At one point, before the Atkins decision, the brief said, Florida courts had actually concluded that Hall “had been ‘mentally retarded his entire life.'” But now, he faces a death penalty solely because he had a test score above seventy, the brief concluded.

Florida’s merits brief argued that the core issue in the case is not determined by scientific judgment, but whether, as a matter of law, the Supreme Court “truly left any determination to the states” about defining the mental incapacity that rules out a death sentence.

What Hall and his supporters are demanding, according to the state’s lawyers, is to bind the states constitutionally “to vague, constantly evolving — and sometimes contradictory — diagnostic criteria established by organizations committed to expanding Atkins’s reach.  Nothing in Atkins compels the rule Hall advances.”

What the Supreme Court has asked of states, according to the Florida brief, is that they make “a purely legal” judgment, and Florida has done just that, rather than rely on “any particular organization’s latest publication.”

Moreover, the state said, Hall over a period of several decades had consistently scored above seventy, and his conduct in committing the crimes as well as other evidence demonstrates that he does not suffer from “intellectual and adaptive defects.”

Hall has drawn amicus support from a variety of mental health groups, disability rights organizations, former judges and law enforcement officials, and the American Bar Association.  Florida has the backing of nine states and the Criminal Justice Legal Foundation.

Analysis

The Court has now established a clear pattern of narrowing the categories of individuals for whom the Eighth Amendment’s ban on cruel and unusual punishment prohibits the death penalty.  But it has an equally clear pattern, after having once defined a vulnerable or immature group that is to benefit from that line of decisions, of leaving the states with a considerable measure of discretion to implement the results.
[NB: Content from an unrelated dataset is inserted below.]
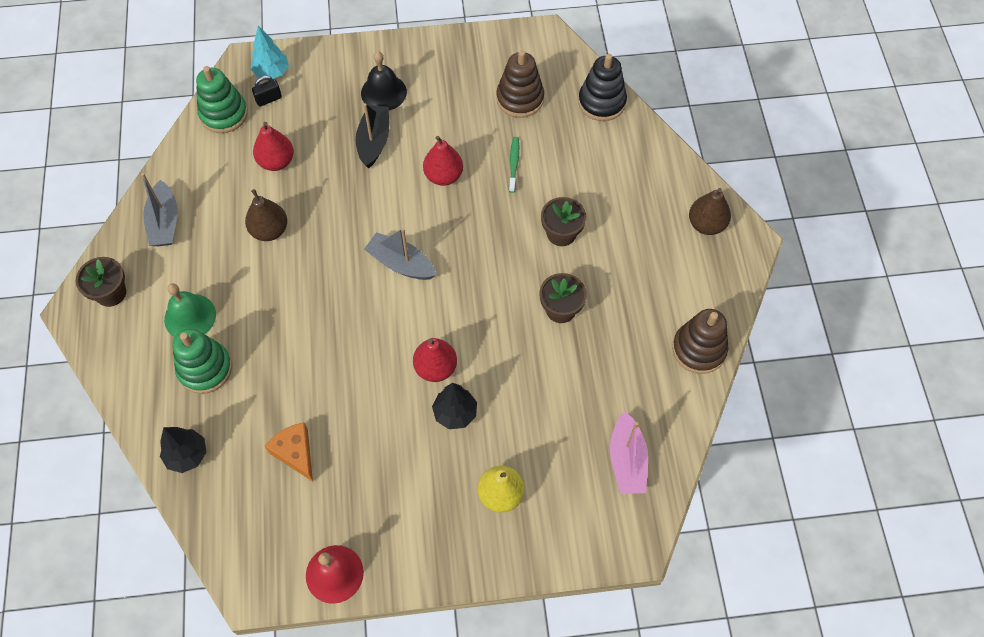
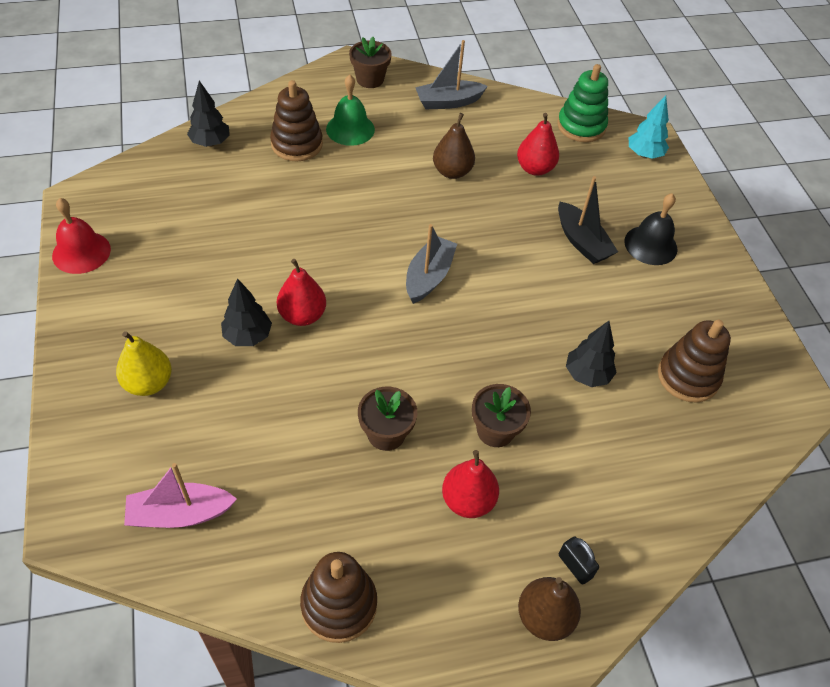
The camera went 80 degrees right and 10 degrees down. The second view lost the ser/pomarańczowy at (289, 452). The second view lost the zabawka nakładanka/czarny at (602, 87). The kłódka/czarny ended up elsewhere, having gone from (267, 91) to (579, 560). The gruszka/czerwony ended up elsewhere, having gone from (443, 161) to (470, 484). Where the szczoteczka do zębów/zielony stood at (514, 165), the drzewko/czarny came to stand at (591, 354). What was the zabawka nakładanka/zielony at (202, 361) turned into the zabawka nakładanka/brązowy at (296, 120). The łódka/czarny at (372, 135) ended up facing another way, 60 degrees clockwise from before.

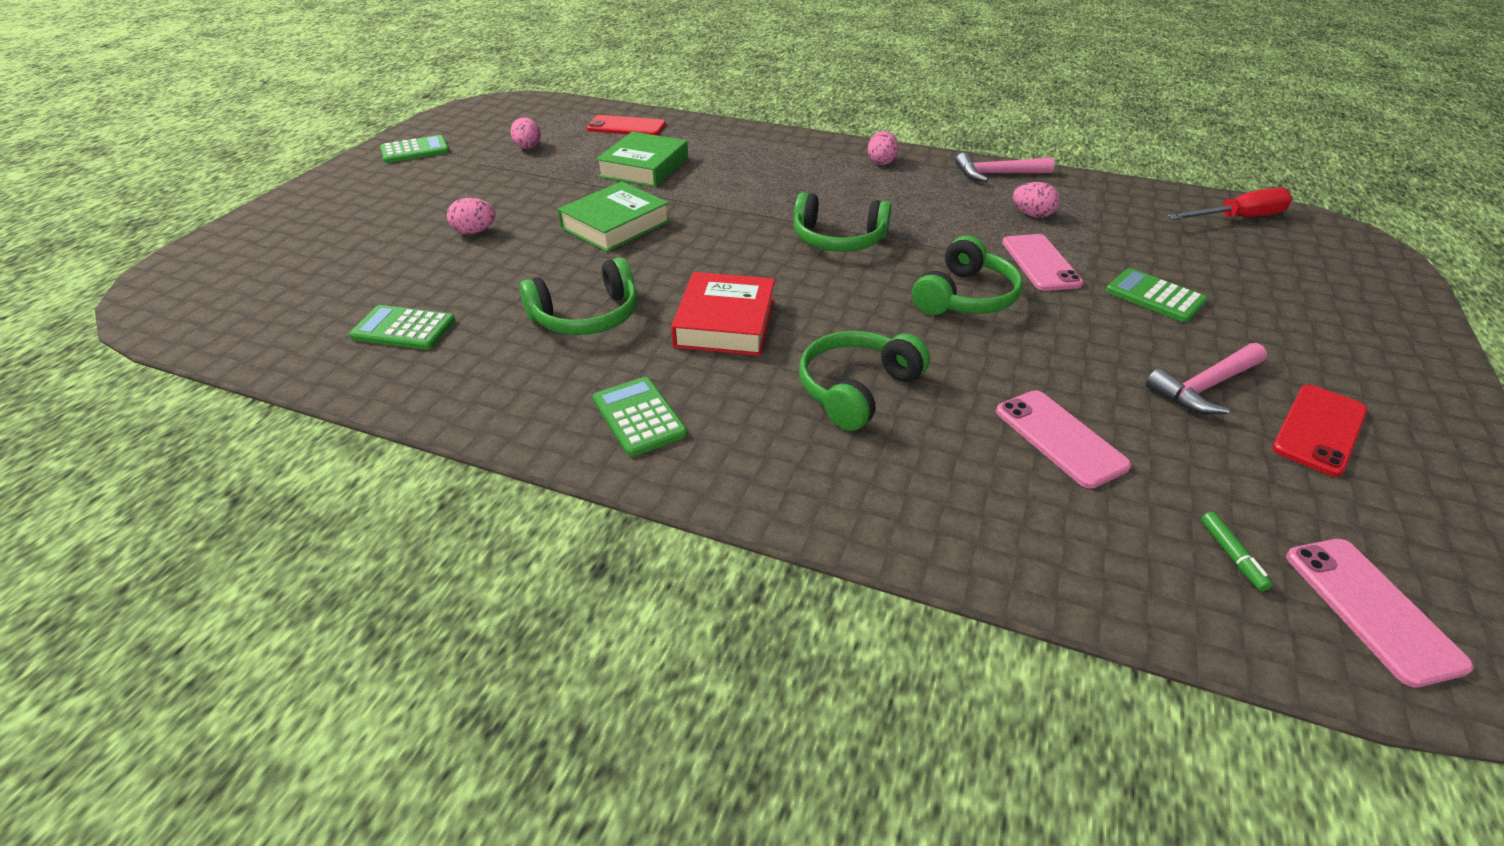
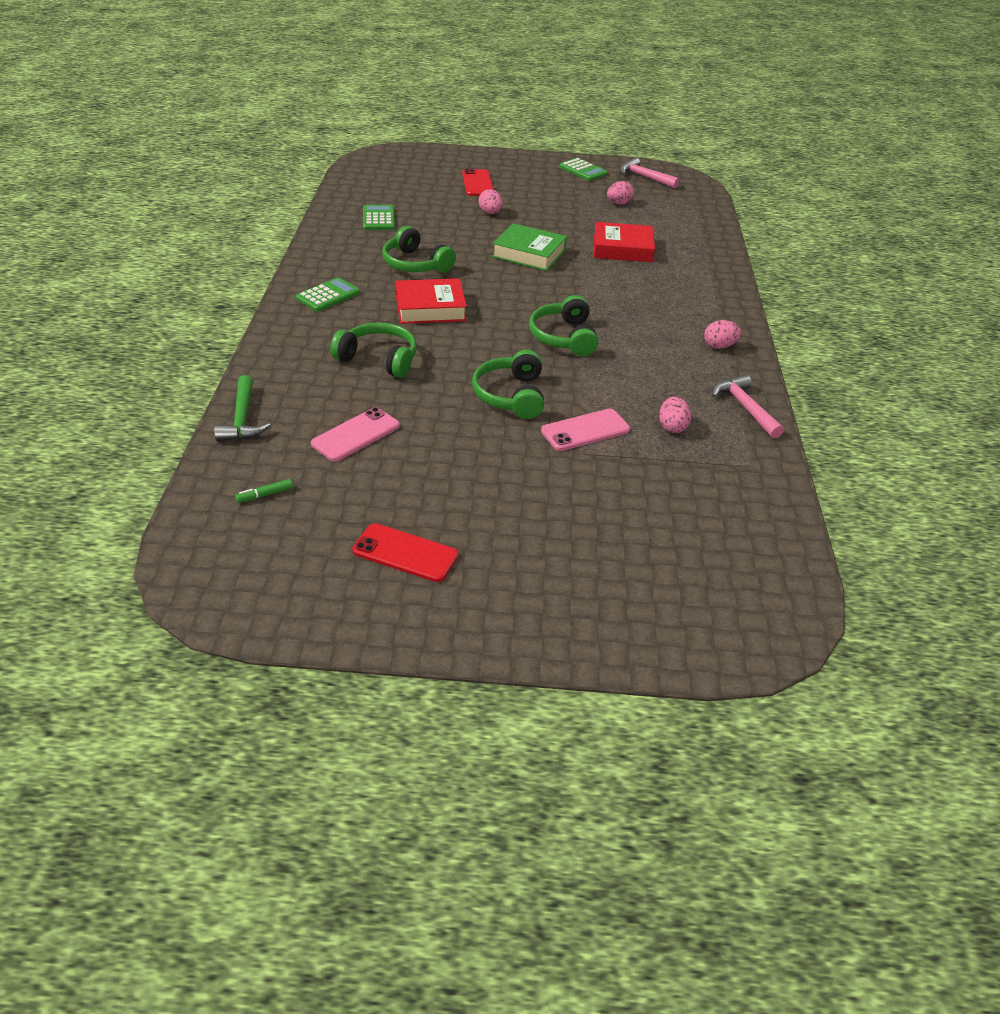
The camera went 70 degrees right and 0 degrees up. The second view lost the kalkulator/zielony at (1156, 295). The second view lost the śrubokręt/czerwony at (1230, 203). The second view lost the telefon/różowy at (1380, 613). The second view gained the młotek/zielony at (242, 408). The telefon/czerwony ended up elsewhere, having gone from (626, 125) to (478, 182). The młotek/różowy ended up elsewhere, having gone from (1206, 378) to (650, 172). What was the książka/zielony at (642, 159) turned into the książka/czerwony at (624, 242). The słuchawki/zielony at (967, 275) ended up facing another way, 75 degrees clockwise from before.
What most often has been found most persuasive by the Court is where it can find a national consensus, actual or emerging, that will inform the meaning of the ban on excessive punishment.  It has been told, in this new case, that, although the states are taking varying positions on who qualifies as mentally retarded (or intellectually disabled), there is no lack of consensus in the science and health communities about what that condition constitutes.  Florida officials, of course, dispute that there is such a common understanding, arguing that the concept is still evolving.

The Court’s first task, then, may be to try to sort out whether there is something approaching an accepted version of this mental condition.  But, if it finds that, then comes perhaps the harder part for a court:  should that be constitutionalized, by writing a scientific definition into the Constitution through the Eighth Amendment?

Hall’s attorneys have made an argument that, indeed, the Eighth Amendment should reflect the prevailing mental health assessment.  And, in response, Florida’s attorneys have contended that, if the Court does that, it will take out of the hands of the states the opportunity to make their own judgments about how to enforce their punishment regimes.

It is clear that, by stepping into this controversy after several times choosing explicitly to stay out of it, the Justices have now volunteered to confront the task of providing at least a measure of guidance for the states.  The task, though, has been made more difficult by the deep chasm of difference between the two contending sides.